Suicide bomber kills Assad preacher in mosque
A suicide bombing tore through a mosque in the Syrian capital, killing a top Sunni Muslim preacher and long-time supporter of President Bashar Assad along with at least 13 other people.
The assassination of Sheikh Mohammad Said Ramadan al-Buti removes one of the few remaining pillars of support for the Alawite leader among the majority sect that has risen up against him.
The powerful explosion struck as Mr al-Buti, an 84-year-old cleric and religious scholar who appeared often on TV, was giving a religious lesson in the Eman Mosque in the central Mazraa district of Damascus.
Suicide bombings blamed on Islamic extremists fighting with the rebels have become common in Syria's two-year-old civil war. But yesterday's explosion marked the first time a suicide bomber detonated his explosives inside a mosque.
Mr al-Buti's death was a blow to Syria's embattled leader, who is fighting mainly Sunni rebels seeking his removal. Mr al-Buti has been a vocal supporter of his regime since the early days of Mr Assad's father, the late President Hafez Assad. Sunnis are the majority sect in Syria.
He was the regular preacher of the eighth century Omayyad Mosque, but Syrian TV said he was giving a religious sermon to students at Eman Mosque when the explosion occurred.
In recent months, Syrian TV has carried his sermon from mosques in Damascus live every week. He also has a regular religious TV programme.
Syrian TV began its evening newscast with a phone announcement from the religious endowments minister, Mohammad Abdelsattar al-Sayyed, declaring al-Buti's "martyrdom" as his voice choked up.

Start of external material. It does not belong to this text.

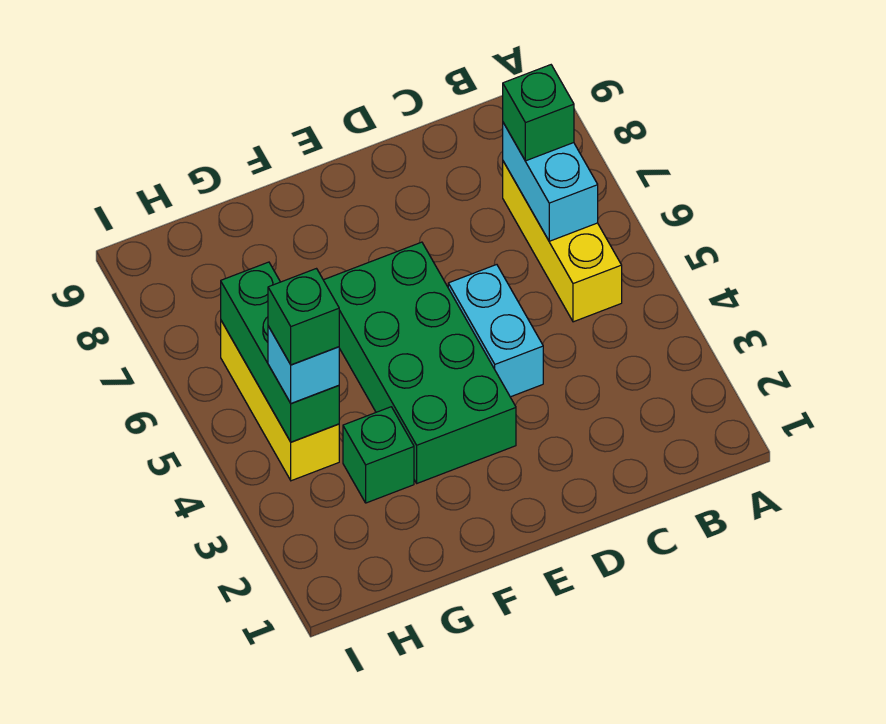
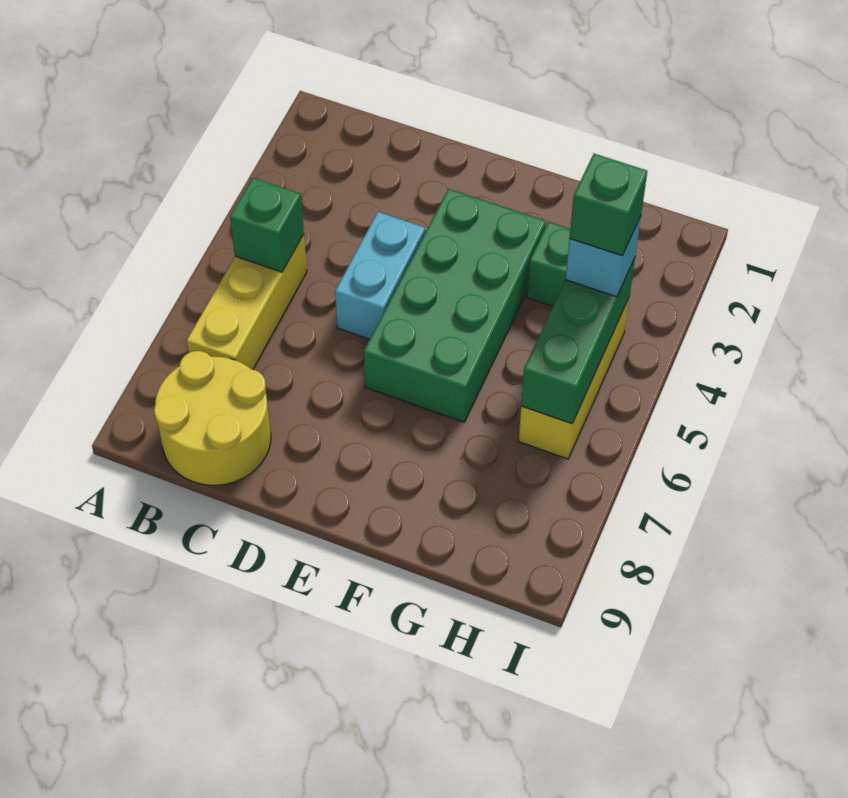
cyan brick B6:B7 level 2 -> none
green brick B7 level 3 -> green brick B5 level 2
none -> yellow round brick B8:C9 level 1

It then showed parts of his sermon last Friday in which he praised the military for battling the "mercenaries" and said Syria was being subjected to a "universal conspiracy".
Mr Assad's regime refers to the rebels fighting against it as "terrorists" and "mercenaries" who are backed by foreign powers trying to destabilise the country.
The war, which the UN says has killed more than 70,000 people, has become increasingly chaotic as rebels press closer to Mr Assad's seat of power in Damascus after seizing large swathes of territory in the northern and eastern regions.
The rebels also captured a village and other territory on the edge of the Golan Heights yesterday as fighting closed in on the strategic plateau that Israel captured from Syria in 1967 and later annexed.
One of the worst-case scenarios for Syria's civil war is that it could draw in neighbouring countries such as Israel or Lebanon.